A partire dall’anno prossimo il Catasto delle restrizioni di diritto pubblico della proprietà sarà disponibile in tutti i Cantoni. Tutti i proprietari fondiari del Paese e tutti gli interessati avranno facilmente accesso alle relative informazioni. Nel contempo il Consiglio federale farà entrare in vigore alcune semplificazioni dei lavori relativi al Catasto. Le corrispondenti modifiche a livello di ordinanza sono state decise dal Consiglio federale nella sua seduta del 20 settembre 2019.

Nel quadro della revisione parziale dell’ordinanza del 2 settembre 2009 sul Catasto delle restrizioni di diritto pubblico della proprietà (OCRDPP) sarà introdotta una distinzione più chiara tra la funzione di base del Catasto delle restrizioni di diritto pubblico della proprietà e le sue funzioni supplementari. L’estratto del Catasto sarà semplificato e non sarà più necessaria un’autenticazione successiva. Gli oneri amministrativi diminuiranno di conseguenza. Sarà inoltre creata la base legale per contributi finanziari della Confederazione, nel quadro dell’attuale credito di trasferimento, all’ulteriore sviluppo del Catasto nei Cantoni. Ciò non comporterà impegni finanziari supplementari per la Confederazione poiché l’importo complessivo per i compiti congiunti «misurazione ufficiale» e «Catasto delle restrizioni di diritto pubblico della proprietà» rimarrà invariato. Al termine della valutazione i lavori dell’attuale gruppo d’accompagnamento continueranno nei quattro anni d’esercizio successivi.

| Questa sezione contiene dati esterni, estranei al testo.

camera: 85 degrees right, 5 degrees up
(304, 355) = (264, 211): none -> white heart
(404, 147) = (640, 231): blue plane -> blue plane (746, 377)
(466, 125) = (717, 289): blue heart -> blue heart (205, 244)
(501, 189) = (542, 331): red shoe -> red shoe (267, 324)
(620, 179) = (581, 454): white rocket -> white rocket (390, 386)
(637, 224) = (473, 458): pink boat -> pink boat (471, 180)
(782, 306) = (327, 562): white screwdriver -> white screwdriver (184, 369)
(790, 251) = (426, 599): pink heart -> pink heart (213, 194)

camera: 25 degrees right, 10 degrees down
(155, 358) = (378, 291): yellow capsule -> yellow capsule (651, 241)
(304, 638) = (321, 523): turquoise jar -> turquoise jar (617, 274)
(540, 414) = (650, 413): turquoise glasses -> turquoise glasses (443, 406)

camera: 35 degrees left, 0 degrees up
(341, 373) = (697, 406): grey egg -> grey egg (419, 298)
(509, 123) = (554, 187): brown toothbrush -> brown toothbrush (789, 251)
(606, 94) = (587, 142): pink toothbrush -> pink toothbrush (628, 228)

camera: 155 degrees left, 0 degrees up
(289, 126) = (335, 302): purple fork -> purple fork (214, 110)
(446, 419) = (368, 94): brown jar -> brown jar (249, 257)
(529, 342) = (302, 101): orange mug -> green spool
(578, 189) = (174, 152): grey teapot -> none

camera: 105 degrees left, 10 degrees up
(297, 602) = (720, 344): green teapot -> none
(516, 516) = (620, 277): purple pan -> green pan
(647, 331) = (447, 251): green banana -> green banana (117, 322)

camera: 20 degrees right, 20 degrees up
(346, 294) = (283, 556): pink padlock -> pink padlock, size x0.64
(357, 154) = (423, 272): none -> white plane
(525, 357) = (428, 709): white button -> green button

Catasto delle restrizioni di diritto pubblico della proprietà – accesso facilitato alle informazioni per i proprietari fondiari

Chi possiede terreni in Svizzera non può servirsene a volontà. Vanno osservate condizioni quadro scaturite da decisioni del legislatore o dalla prassi delle autorità competenti. Affinché i proprietari fondiari non debbano procurarsi tali «restrizioni di diritto pubblico della proprietà» di volta in volta separatamente presso ogni singolo organo competente, è stata avviata nel 2012 l’elaborazione di un catasto esteso a tutto il territorio svizzero. Le informazioni rilevanti sui fondi sono riunite e rese facilmente accessibili in Internet, sui portali cantonali dedicati alle restrizioni di diritto pubblico della proprietà. I relativi dati comprendono ad esempio zone di progettazione di strade nazionali, zone di protezione delle acque sotterranee e siti inquinati.

La maggiore accessibilità delle informazioni aumenta la certezza del diritto, a beneficio sia dei proprietari fondiari sia dei diversi attori del mercato immobiliare, delle autorità e delle amministrazioni pubbliche.

Dal 2020 i dati accessibili copriranno tutto il territorio nazionale

In una prima fase, terminata nel 2014, otto Cantoni hanno avviato un proprio portale sulle restrizioni di diritto pubblico della proprietà. Si prevede che entro il 1° gennaio 2020 tutti i Cantoni disporranno di un simile portale. A partire da tale data, avranno pertanto accesso al Catasto tutti i proprietari fondiari del Paese.

Nei primi anni d’esercizio i Cantoni e altri servizi interessati hanno sottoposto le loro proposte di modifica della summenzionata ordinanza all’Ufficio federale di topografia (swisstopo), che in questo ambito funge da organo direttivo. Da una prima analisi delle proposte è risultato necessario modificare l’ordinanza prima della valutazione prevista, per legge, nel corso del 2021. Per tale motivo il Consiglio federale ha deciso di introdurre anticipatamente le modifiche, nel quadro di una revisione parziale dell’atto normativo. Le nuove regolamentazioni entreranno in vigore il 1° gennaio 2020.